12042604 それにしても折口信夫という国文学者はたいへんな人だと改めておもう。歌人の岡野冬彦は柳田国男と折口信夫を弥次喜多道中のように描いた末、柳田国男が修理中の天皇陵にずかずか入って、とがめる門衛にお説教をし、折口信夫が代わりに謝罪してすました挿話を書いていてわたしは興味深く読んだ。
 しかし、岡野冬彦がその本のなかで折口信夫の同性愛やナショナリストぶりを見つけているのはつまらないことだ。こういう固定観念から解放されて、お前みたいな門衛など以前は要らなかった。天皇陵など自由に出入るできるんだと説教する柳田国男と代わりに謝っているお供の折口信夫の愉しい光景を岡野冬彦の本から受け取れるだけでいいのだ。
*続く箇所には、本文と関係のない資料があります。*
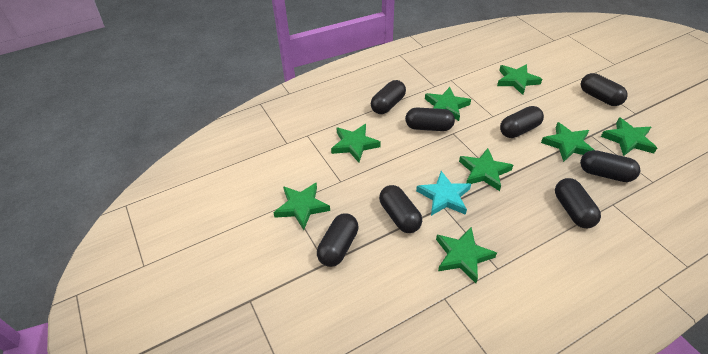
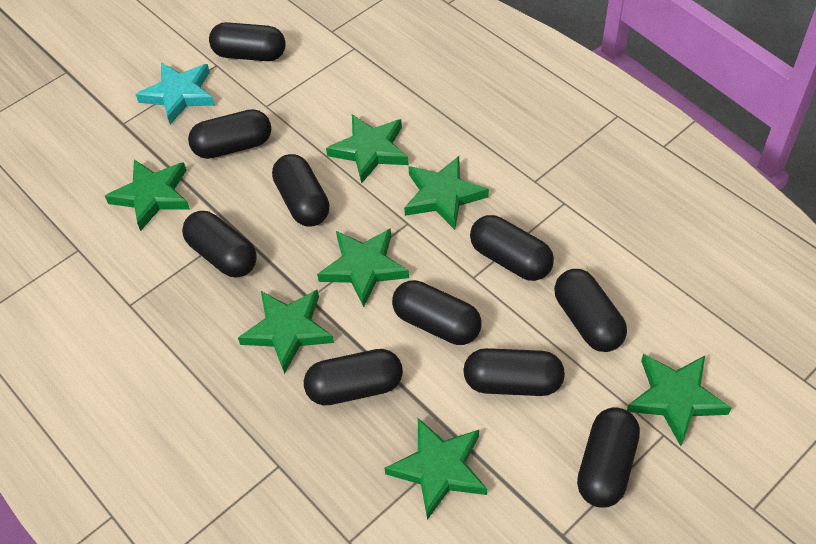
black capsule: 8 -> 10
green star: 8 -> 7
 つくづく思想を右と左に分けてすましている人士と、それを思想理念、理想として世界を色分けしたヨシフ・スターリンの一国社会主義理論の虚偽を払拭してくれたらと思う。
「中学生のための社会科」2005.3.1 市井文学

 何度読んでもこのとろこは面白いのです。ああ、柳田さんてそういう人だったんだろうな。折口信夫さんもこういう人だったんだろうなと、実に頷いてしまうのです。